**EXERCISE DIRECTIONS:**
Produce as output only the lines below starting at the line with "circle: (345, 92) -> (247, 57), size x0.6" and continuing through the line with "circle: (218, 219) -> (54, 190), size x0.6", each one exactly as written.
=== DATASET ENTRIES ===
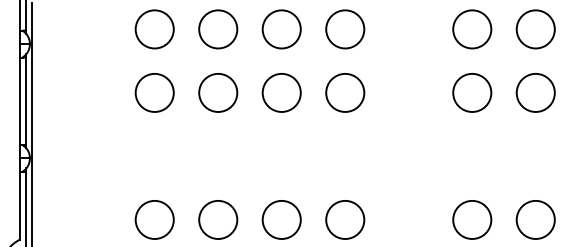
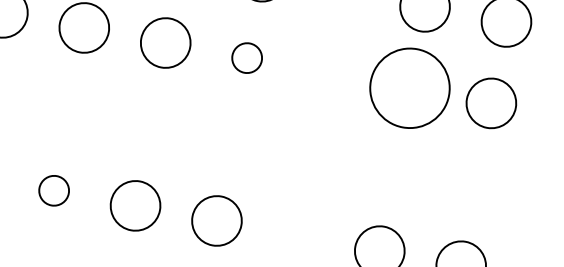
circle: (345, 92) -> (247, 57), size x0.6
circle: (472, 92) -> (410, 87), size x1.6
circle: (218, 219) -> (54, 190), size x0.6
===
=== DATASET ENTRIES ===
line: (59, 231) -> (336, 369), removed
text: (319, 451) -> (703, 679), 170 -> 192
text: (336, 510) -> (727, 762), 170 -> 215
===
**OUTPUT FOR THIS TASK:**
circle: (345, 92) -> (247, 57), size x0.6
circle: (472, 92) -> (410, 87), size x1.6
circle: (218, 219) -> (54, 190), size x0.6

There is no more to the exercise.